Comment by fock
10 days ago
we pay millions to Oracle. We hit a bug and it took 6months for them to reproduce and acknowledge there is a bug. they now seem to be on the lookout for someone being able to produce a fix: sales and indian after-sales can't do that... curious!
Oracle seems just a moneygrabbing shell company at this point and I suppose the whole hyperscaler-cloud is developing towards that point with the leaders of those corporations repeating exactly the same talking points...
Why are you still on Oracle? (genuine question, no snark)
Because Oracle gives their manager premium baseball tickets on the regular.
They make a great database?
From my anecdotal experience: no. It is arcane, user hostile and buggy. And performance for many workloads is roughly in line with open source databases.
Some of the tooling around it is nice and it has some nice features but I would not recommend it even if it was free.

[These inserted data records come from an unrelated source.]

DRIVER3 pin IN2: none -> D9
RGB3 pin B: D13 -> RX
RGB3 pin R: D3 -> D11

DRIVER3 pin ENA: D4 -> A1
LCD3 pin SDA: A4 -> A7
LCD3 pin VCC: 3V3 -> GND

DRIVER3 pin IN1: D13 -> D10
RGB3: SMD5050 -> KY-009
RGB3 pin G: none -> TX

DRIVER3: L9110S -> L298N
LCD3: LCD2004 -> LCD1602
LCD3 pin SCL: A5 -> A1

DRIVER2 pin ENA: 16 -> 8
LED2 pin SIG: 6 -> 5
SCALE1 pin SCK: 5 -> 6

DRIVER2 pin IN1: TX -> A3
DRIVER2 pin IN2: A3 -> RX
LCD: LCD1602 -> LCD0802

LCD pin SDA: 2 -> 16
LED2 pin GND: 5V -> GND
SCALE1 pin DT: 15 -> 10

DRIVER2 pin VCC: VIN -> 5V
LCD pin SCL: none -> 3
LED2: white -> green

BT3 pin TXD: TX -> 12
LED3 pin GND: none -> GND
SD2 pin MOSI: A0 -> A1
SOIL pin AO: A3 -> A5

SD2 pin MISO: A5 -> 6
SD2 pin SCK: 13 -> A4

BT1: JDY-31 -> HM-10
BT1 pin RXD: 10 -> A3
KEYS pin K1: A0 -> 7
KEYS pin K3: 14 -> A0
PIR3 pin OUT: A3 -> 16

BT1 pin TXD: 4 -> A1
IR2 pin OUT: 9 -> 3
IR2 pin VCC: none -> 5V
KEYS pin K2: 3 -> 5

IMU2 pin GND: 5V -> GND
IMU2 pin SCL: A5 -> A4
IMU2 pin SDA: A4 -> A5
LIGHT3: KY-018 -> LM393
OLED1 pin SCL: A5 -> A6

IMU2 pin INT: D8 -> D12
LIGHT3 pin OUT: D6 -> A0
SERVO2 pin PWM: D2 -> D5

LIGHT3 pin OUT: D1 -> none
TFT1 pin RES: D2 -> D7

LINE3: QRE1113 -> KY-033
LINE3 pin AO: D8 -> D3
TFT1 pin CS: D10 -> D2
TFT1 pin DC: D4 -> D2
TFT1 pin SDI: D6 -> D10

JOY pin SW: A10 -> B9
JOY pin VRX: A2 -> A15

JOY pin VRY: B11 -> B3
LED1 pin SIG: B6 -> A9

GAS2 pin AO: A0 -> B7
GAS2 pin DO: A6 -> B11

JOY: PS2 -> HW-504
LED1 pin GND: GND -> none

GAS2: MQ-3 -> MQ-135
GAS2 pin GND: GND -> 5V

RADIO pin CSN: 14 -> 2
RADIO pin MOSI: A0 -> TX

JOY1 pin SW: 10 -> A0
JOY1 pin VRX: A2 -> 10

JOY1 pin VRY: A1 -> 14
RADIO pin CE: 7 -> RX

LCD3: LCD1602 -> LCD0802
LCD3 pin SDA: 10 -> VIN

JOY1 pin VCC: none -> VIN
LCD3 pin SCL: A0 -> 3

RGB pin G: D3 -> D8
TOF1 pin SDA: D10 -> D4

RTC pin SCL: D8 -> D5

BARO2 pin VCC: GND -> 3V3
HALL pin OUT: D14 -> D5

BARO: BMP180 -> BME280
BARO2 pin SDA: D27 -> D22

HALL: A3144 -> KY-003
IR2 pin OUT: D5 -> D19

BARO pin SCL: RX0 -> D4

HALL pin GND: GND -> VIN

Edit: unless the great database is MySQL, they are actually decent stewards of it and while I still strongly prefer PostgreSQL MySQL is pretty good these days.
It's possible it has redeeming features but seems more common to be just legacy. Multiple apps accessing the same DB leading to a gridlock from migration POV. (Plus career oracle DBAs etc in the org).
As Oracle is so expensive it skews the architecture decisions towards multiple apps accessing the same DB.
10 replies →
Another curious question: what use case can only be served by an Oracle DB?
6 replies →
Because of architectural decisions made a very long time ago (finance industry) and the potential risk of migrating to another platform.
It seems like an even bigger risk to not migrate.
as others have mentioned
- institutional inertia - some weird consultant style people in key roles (this happens around cloudy stuff too) - the DBA-team - "we can't move everything!" - "we just migrated off solaris!"
however every new project with sane leadership seems to decide against oracle.